Jean-François Germe, Sylvie Monchatre et François Pottier (2003) donnent quelques

précisions sur les évolutions des mobilités professionnelles depuis 20 ans. Celles-ci touchent

ainsi non seulement les jeunes en phase d’insertion, mais également les plus âgés, qui

apparaissent de moins en moins protégés par l’ancienneté acquise. De plus les disparités se

sont creusées au cours des dernières décennies. Celles-ci ne proviennent pas des passages

d’emploi à emploi, mais de la croissance des passages par le chômage qui touche surtout les

non qualifiés. Près de 50% des mobilités s’effectuent aujourd’hui, d’une année sur l’autre,

entre chômage et emploi contre seulement 20% au milieu des années 1970 (Aravis, 2010).

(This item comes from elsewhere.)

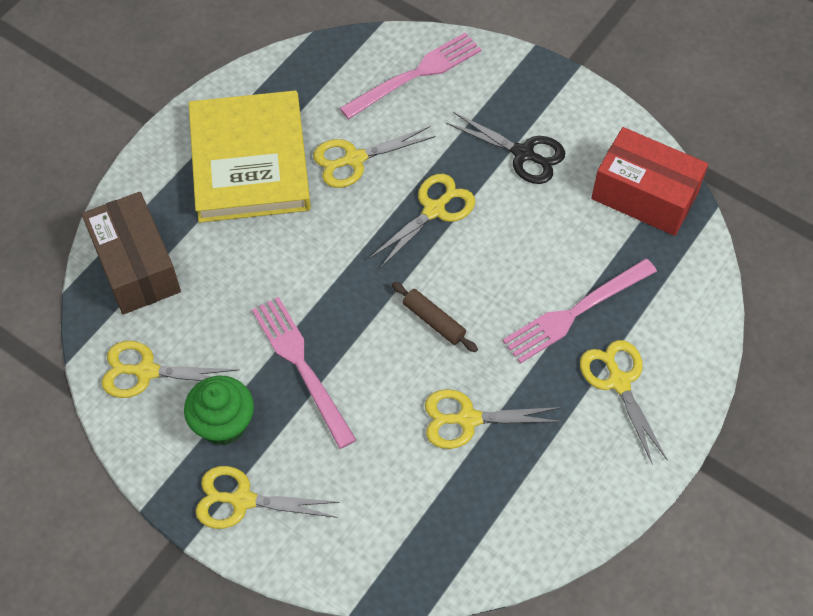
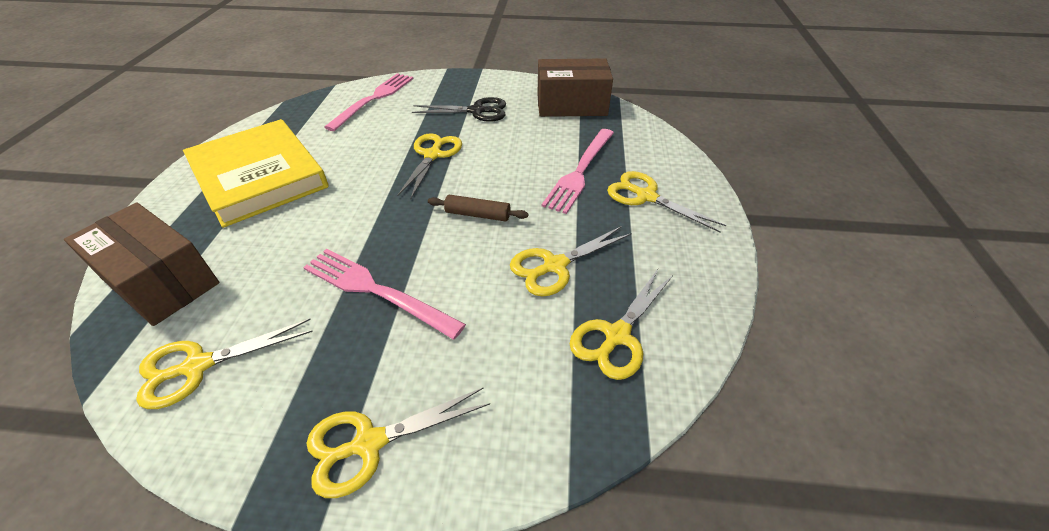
camera: 30 degrees left, 15 degrees down
(223, 423) = (312, 375): green cupcake -> none
(354, 159) = (351, 149): yellow scissors -> yellow scissors (617, 336)
(644, 195) = (571, 105): red box -> brown box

Les dispositifs de formation professionnelle ont, en principe, parmi leur objectifs

d’accompagner ces parcours plus instables. La loi de 1971, en imposant aux entreprises de

financer la formation continue de leurs salariés, visait à donner à tous l'accès à la formation,

réduire les inégalités en termes de formations initiales, et favoriser la mobilité fonctionnelle.

Or, le constat n’est pas celui attendu (Fournier Ch, 2003). En effet, selon notamment l’âge, le

niveau de formation initiale, la profession et catégorie socioprofessionnelle et la taille de

l’entreprise, l’opportunité de suivre une formation se présentera plus ou moins :

« au moment de l’entrée dans la vie active, les personnes les moins bien dotées

scolairement accèdent aux emplois les moins favorables en termes de catégorie,

de statut, de salaire et de temps de travail. La justice élémentaire voudrait

qu’elles bénéficient au cours de leur vie professionnelle de formations plus

nombreuses et plus consistantes afin de tenter d’améliorer leur situation. Or, c’est

l’inverse qui se produit : la formation va aux plus qualifiés. 54 % des cadres et 45

% des salariés exerçant une profession intermédiaire effectuent au moins une

formation par an, contre seulement 29 % des employés et 20 % des ouvriers. Le

niveau de qualification s’impose comme le facteur prépondérant de l’accès à la

formation continue... et l’âge joue comme facteur aggravant » (ibid., p 1).